Le 2 mars 2022, 175 pays membres du Conseil des Nations unies pour l'environnement (CNUE) ont adopté une résolution visant à négocier un accord international juridiquement contraignant pour mettre fin à la pollution plastique d'ici la fin de 2024. La résolution 5/14 de l'UNEA a mandaté un groupe de travail ouvert pour effectuer des travaux préparatoires avant les négociations du Comité intergouvernemental de négociation (CIN). La première session du CIN vise à élaborer un instrument international juridiquement contraignant sur la pollution plastique, y compris dans l'environnement marin. La France accueillera la deuxième session de négociations sur le traité international sur la pollution plastique au printemps 2023.
Les pays partagés sur les solutions à mettre en œuvre
Les membres des Nations unies divergent sur des questions majeures, notamment sur la nécessité de limiter la production de plastique, d'éliminer progressivement certains types de plastique et d'harmoniser les règles mondiales[2].
Les grands producteurs de pétrole et de gaz comme les États-Unis et l'Arabie saoudite, ainsi que la plupart des pays d'Asie, souhaitent que le traité proposé soit « ascendant », comme l'accord de Paris sur le changement climatique. Cela signifie que les pays peuvent élaborer leurs propres plans et fixer leurs propres objectifs. De l’autre côté, une coalition menée par la plupart des pays européens, le Canada, l’Australie, des petites îles et une poignée d'États d'Afrique et d'Amérique latine demandent un traité qui les contraindrait tous à prendre certaines mesures. Cela pourrait inclure l'interdiction de certains types de plastiques.
Le mégot, un plastique à usage unique inutile et toxique
Plusieurs associations de lutte contre le tabagisme à travers le monde, en particulier Action for Smoking and Health (ASH), se sont engagées dans les négociations pour s'assurer que les filtres de cigarettes soient inclus dans toute liste de plastiques à usage unique à interdire. Conformément à l’article 5.3 de la Convention-Cadre de l’OMS, ces associations ont aussi fait pression pour que l'industrie du tabac et d'autres acteurs privés qui ont un conflit d'intérêts inhérent ne soient pas représentés en tant que « parties prenantes » dans les négociations.
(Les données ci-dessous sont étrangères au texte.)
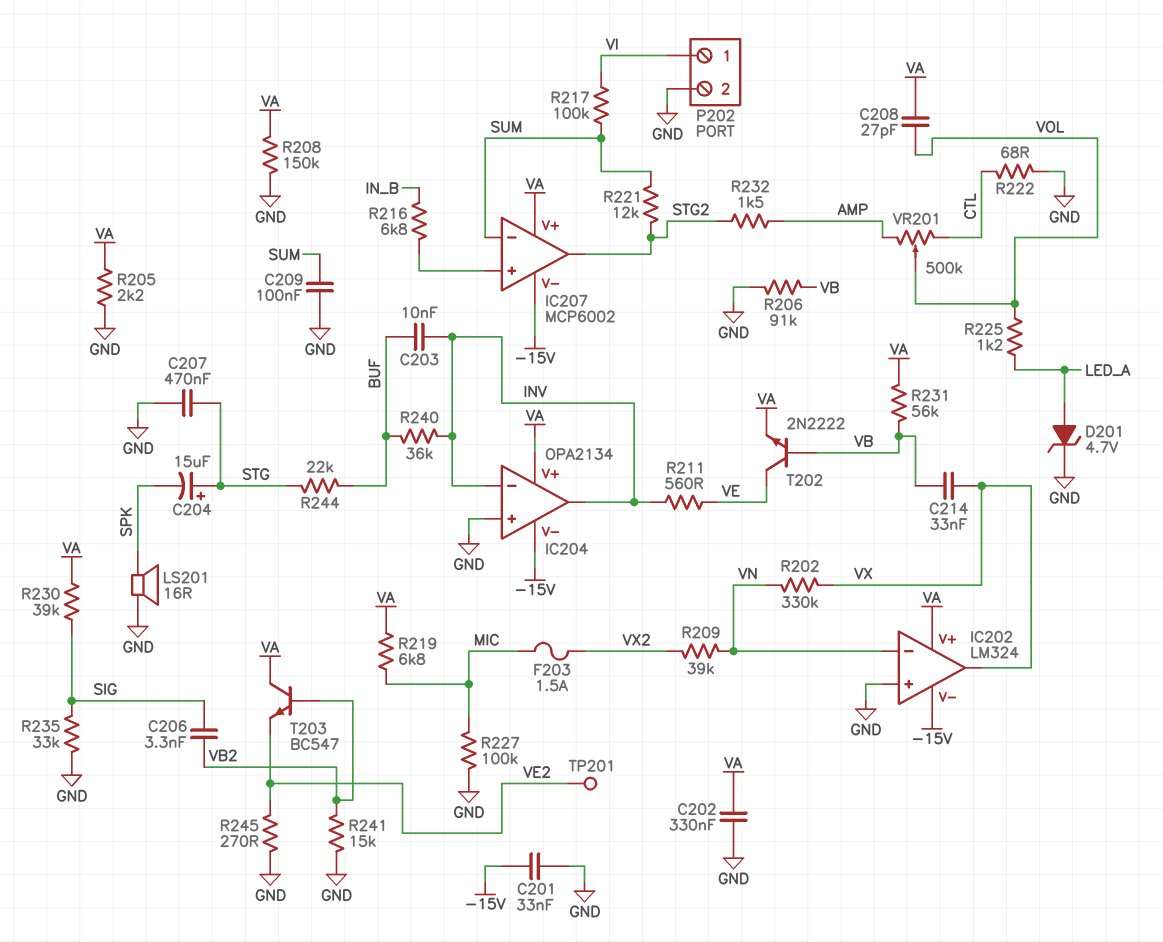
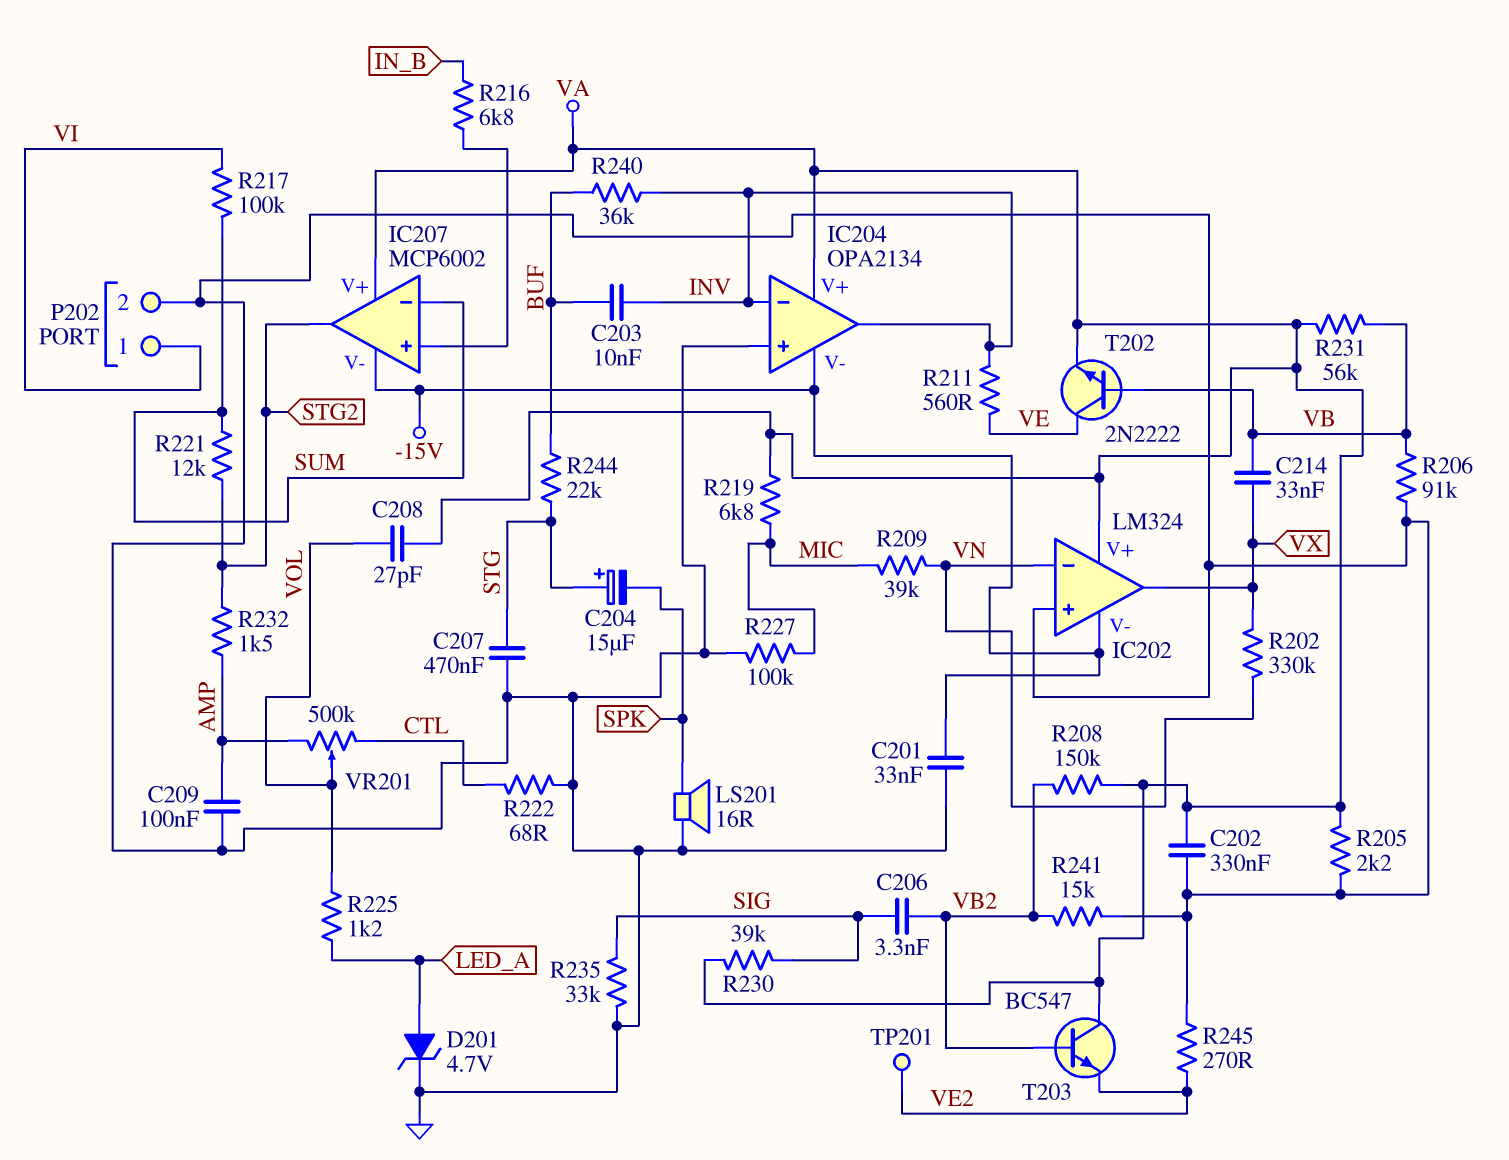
C209: 100nF (GND, SUM) -> 100nF (AMP, GND)
F203: 1.5A (MIC, VX2) -> none
R208: 150k (GND, VA) -> 150k (VA, VB2)
R209: 39k (VN, VX2) -> 39k (MIC, VN)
Les mégots de cigarettes restent l'objet le plus jeté sur terre. Selon les estimations de l'Organisation mondiale de la santé, 4 500 milliards de mégots sont jetés chaque année dans la nature, polluant habitats naturels et cours d'eau de la planète. Fabriqués en acétate de cellulose, les mégots mettent jusqu'à 12 ans pour se désintégrer et un seul mégot peut polluer jusqu’à 500 litres d’eau douce.
Les filtres de cigarettes n’ont aucune justification sanitaire et ont surtout été conçus pour réduire les sensations désagréables provoquées chez les fumeurs par la fumée de tabac. Ils font office d’argument marketing pour les fabricants de tabac pour conquérir de nouveaux consommateurs, notamment les jeunes et les femmes.
Ainsi, l’OMS et les organisations antitabac appellent à interdire complètement les filtres de cigarettes, seule solution pour diminuer drastiquement la pollution plastique liée à ces derniers et, sur la base du principe du pollueur-payeur, rendre l’industrie du tabac financièrement responsable des dommages causés[3].
En France, le Comité national contre le tabagisme (CNCT), s’était déjà positionné en faveur de l’interdiction des filtres et appelle les pouvoirs publics à agir en ce sens.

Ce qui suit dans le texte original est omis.